The main aim of the Standford test was to examine whether a child was able to delay his/her gratification.
ABSA bank decided to do a number of television commercials based on the ideas of the Standford experiment. The fundamental message of the commercial was to use the process of delaying gratification that the child was encountering and to link this with the delayed gratification that adults require when saving financially. In other words, if you save you will gain the benefits later.
In order to try and replicate the Stanford experiment as best as possible, we decided to:
- Not brief the parents and children about the message of the commercial during the casting phase.
- Select children between the ages of 4-7 years old; the younger the child the more difficult to delay gratification.
- Inform the parents in detail about the filming process that their child will be going through only once they had arrived on set for the shoot; and were then given the option to withdraw their child if they wished.

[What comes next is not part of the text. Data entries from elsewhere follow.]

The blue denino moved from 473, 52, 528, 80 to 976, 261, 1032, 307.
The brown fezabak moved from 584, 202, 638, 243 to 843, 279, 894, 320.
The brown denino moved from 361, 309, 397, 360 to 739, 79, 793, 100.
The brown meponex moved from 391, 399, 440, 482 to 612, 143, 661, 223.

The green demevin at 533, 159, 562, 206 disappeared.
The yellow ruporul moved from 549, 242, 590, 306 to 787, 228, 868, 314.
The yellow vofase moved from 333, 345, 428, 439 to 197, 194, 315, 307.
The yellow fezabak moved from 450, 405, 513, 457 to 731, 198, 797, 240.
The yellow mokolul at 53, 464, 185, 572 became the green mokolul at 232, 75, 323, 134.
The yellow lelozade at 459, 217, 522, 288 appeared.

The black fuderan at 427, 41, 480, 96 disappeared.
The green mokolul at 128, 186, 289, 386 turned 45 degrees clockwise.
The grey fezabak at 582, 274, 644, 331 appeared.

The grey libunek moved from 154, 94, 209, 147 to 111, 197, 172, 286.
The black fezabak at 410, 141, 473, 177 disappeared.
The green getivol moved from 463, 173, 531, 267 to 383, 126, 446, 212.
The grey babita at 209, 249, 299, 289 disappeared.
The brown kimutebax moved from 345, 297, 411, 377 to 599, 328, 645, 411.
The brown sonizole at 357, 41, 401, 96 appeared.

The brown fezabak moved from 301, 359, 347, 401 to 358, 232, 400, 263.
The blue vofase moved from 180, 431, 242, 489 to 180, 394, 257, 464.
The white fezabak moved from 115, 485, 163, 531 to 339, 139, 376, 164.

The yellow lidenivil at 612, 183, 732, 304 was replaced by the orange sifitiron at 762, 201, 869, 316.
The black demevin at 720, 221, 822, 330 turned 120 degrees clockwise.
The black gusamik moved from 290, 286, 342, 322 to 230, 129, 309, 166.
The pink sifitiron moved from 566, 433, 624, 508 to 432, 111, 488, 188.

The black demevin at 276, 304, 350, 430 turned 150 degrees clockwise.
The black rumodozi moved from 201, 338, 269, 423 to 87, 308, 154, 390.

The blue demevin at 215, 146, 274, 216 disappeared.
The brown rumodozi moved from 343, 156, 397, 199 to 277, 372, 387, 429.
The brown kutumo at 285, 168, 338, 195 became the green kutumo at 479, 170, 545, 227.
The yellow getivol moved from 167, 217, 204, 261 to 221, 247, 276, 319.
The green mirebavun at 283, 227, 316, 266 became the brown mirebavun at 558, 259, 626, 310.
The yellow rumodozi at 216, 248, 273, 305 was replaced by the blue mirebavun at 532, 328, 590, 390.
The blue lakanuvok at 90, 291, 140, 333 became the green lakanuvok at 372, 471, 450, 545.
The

- Keep the experimental room where the child will be filmed free of any visual stimulation (no distractions).
- Film behind one-way mirrors; so that the child was not aware of any cameras.
- Keep the film crew out of sight and quiet.
- Leave the child in the room with the marshmallow for around 15 minutes to film his/her reactions.
- Allow the parent (separate from the child) to watch on a TV monitor how their child was responding in the experimental room.
While the children were being filmed during the casting phase; no indication was given to them about what was going to be required on the film day. The parents were asked not to mention that a film was going to be taken; but instead to tell their child that they were going to ‘play a game’. Parents were also asked not to feed their child an hour or so before coming onto set (in order to ensure that the child was a little hungry).
As the child psychologist, I was responsible for looking after the emotional well-being of the child; in particular, to watch for any signs of stress and anxiety. If any such behaviours occurred I would remove the child from the situation. In this way, the child was kept emotionally safe throughout the filming process.
The shoot was a success and each of the 32 children that were filmed responded in their own natural and unique way to the dilemma of either eating or waiting. Take a look at the splendid job four-year-olds Misha; Naledi and Timothy did in conveying an important message to all adult South Africans about financial saving. A longer version of the commercial was also edited with a combination of a number of children’s reactions.
Despite the emotional struggle (at times), and the necessary discipline that is required; there are huge benefits to financial saving – you get another marshmallow!